Lexar's newer advertising uses superlative phrases like "Cool design and flashy colors", "Ultra small, ultra portable", "Massive storage capacities" and "High-performance USB flash drive". The advertising even includes an in-your-face graphic that explicitly states, "Works with Windows Vista".

The Lexar JumpDrive FireFly is not "hi-speed" enough for Windows Vista. In fact, the Lexar JumpDrive FireFly's access speed is slower than a week of rainy Sundays. kadaitcha.cx knows this because kadaitha.cx got stuck with two of them. Taking almost two minutes to copy 150MB is not "hi-speed". A much older Lexar JumpDrive, a different model to the FireFly, does the very same copy of 150MB in under 25 seconds.

An older flash drive can have performance characteristics that are acceptable to Vista's ReadyBoost; the newer and higher-capacity Lexar FireFly does not; Vista will not use the Firefly as a ReadyBoost cache because the Firefly is not up to standard. This problem could not have been known about by reading any material available from the manufacturer. Indeed one could be forgiven for thinking that "Works with Windows Vista" might mean the drive is ReadyBoost compatible, but it means no such thing. The phrase "Works with Windows Vista" means exactly what it says; the drive will work under Vista, as a drive. You will note that there is no statement anywhere in the Lexar advertising for the FireFly about ReadyBoost; not a single word.

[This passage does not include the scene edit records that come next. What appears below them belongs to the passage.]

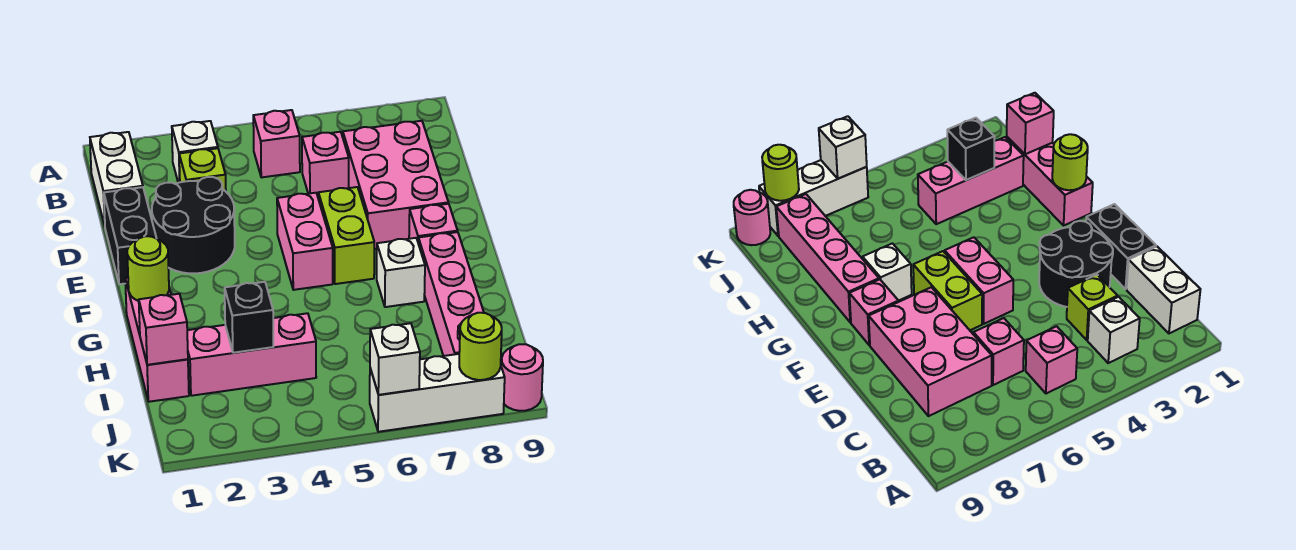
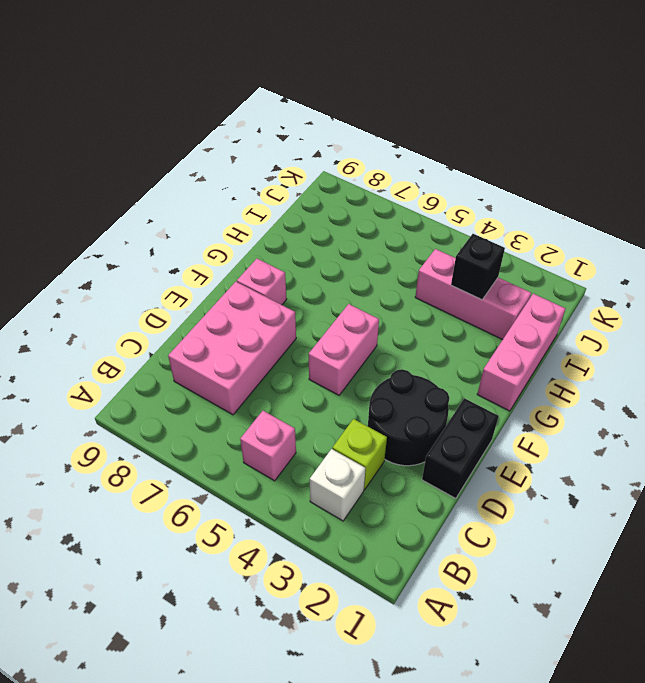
none -> white brick B1:C1 level 1
none -> pink brick C6 level 1
none -> lime brick E6:F6 level 1

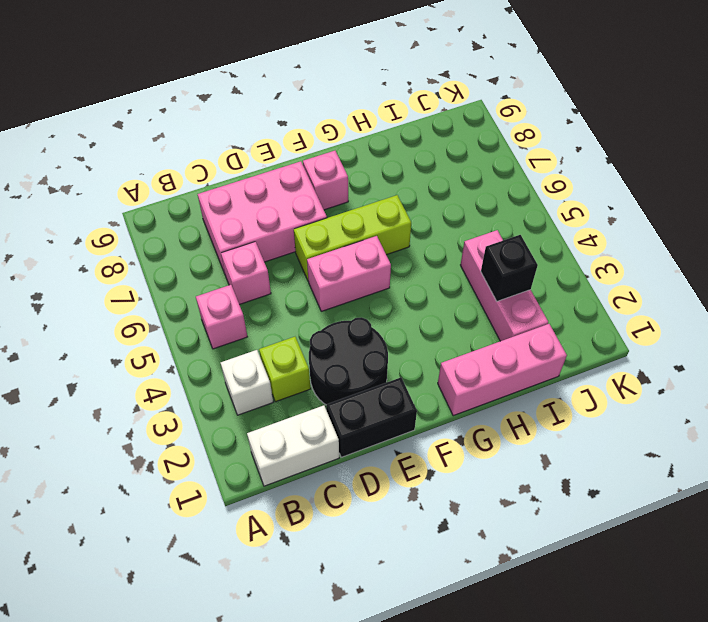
lime brick E6:G6 level 1 -> lime brick E6:F6 level 1
none -> white brick G7 level 1
none -> pink brick G8:J8 level 1
none -> white brick K6:K8 level 1

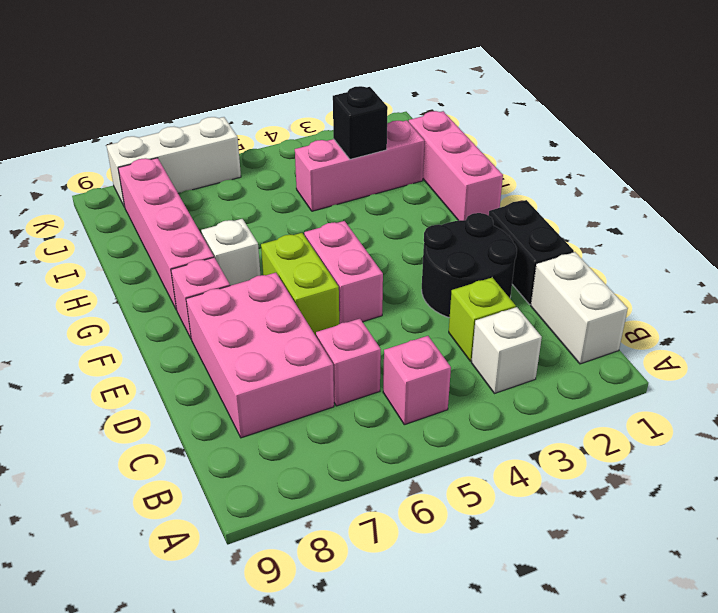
none -> pink round brick K9 level 1
none -> lime round brick G1 level 2
none -> pink brick I1 level 2

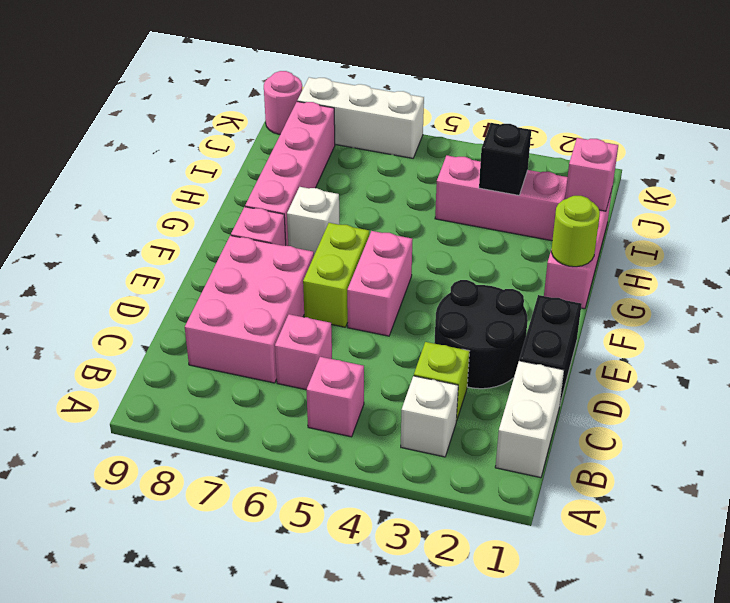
none -> white brick K6 level 2
none -> lime round brick K8 level 2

Lexar were kind enough to furnish proof that the above is true; they provide a JumpDrive comparison chart where all is revealed. The flash drives that are good enough for Vista all state "Enhanced for Windows ReadyBoost"; no such claim is made for the FireFly, though Lexar do claim that the drive is "Windows Vista compatible", which isn't the same as ReadyBoost compatible.

In short, if the packaging for the pen drive does not explicitly state that the drive is ReadyBoost compatible then you should assume it is not ReadyBoost compatible at all. You should apply that rule even if the package says "Works with Windows Vista".

So, is it misleading advertising? Technically, no. Marketing spin-doctors are relying on the assumption that 99% of the population are too stupid to work out the real meaning of the words used in their blurbs.

Other Alternatives

If you are purchasing a pen drive from a reputable store then insist that the sales representative agrees to let you return the drive if it turns out the drive cannot be used by ReadyBoost.
Rely on the shared experience of others who have been caught out; to do that, visit grantgibson.co.uk and choose any flash drive marked as being "ReadyBoost Compatible".
Caution: Avoid any entries with user comments that say things like, "at least I think it works", or "I believe this should work", or "I had to test it a few times but I think it eventually worked."

One More Caution - U3 Flash Drives

Flash drives that support U3 cannot be used as bootable devices while U3 is installed because U3 does not follow the standards for USB storage devices.
The U3 software sits inside a pseudo-CD-ROM drive within the flash drive. When you boot with U3 installed, the pseudo-CD-ROM is loaded first, and the data partition on the drive is only enabled after you have authenticated;
The presence of the pseudo-CD-ROM will cause your operating system to become horribly confused and it will not boot. kadaitcha.cx is not aware of a method to boot from a U3-enabled device without eliminating U3.


If you want to boot from a U3-enabled device, you will have to try the tools linked to above to eliminate U3, then find some other way of protecting your data. The Open Source TrueCrypt is highly recommended if you need data security.

Note: Reports indicate that the above tools are not always 100% successful so you might have to try both. If you still can't get rid of U3, try Google.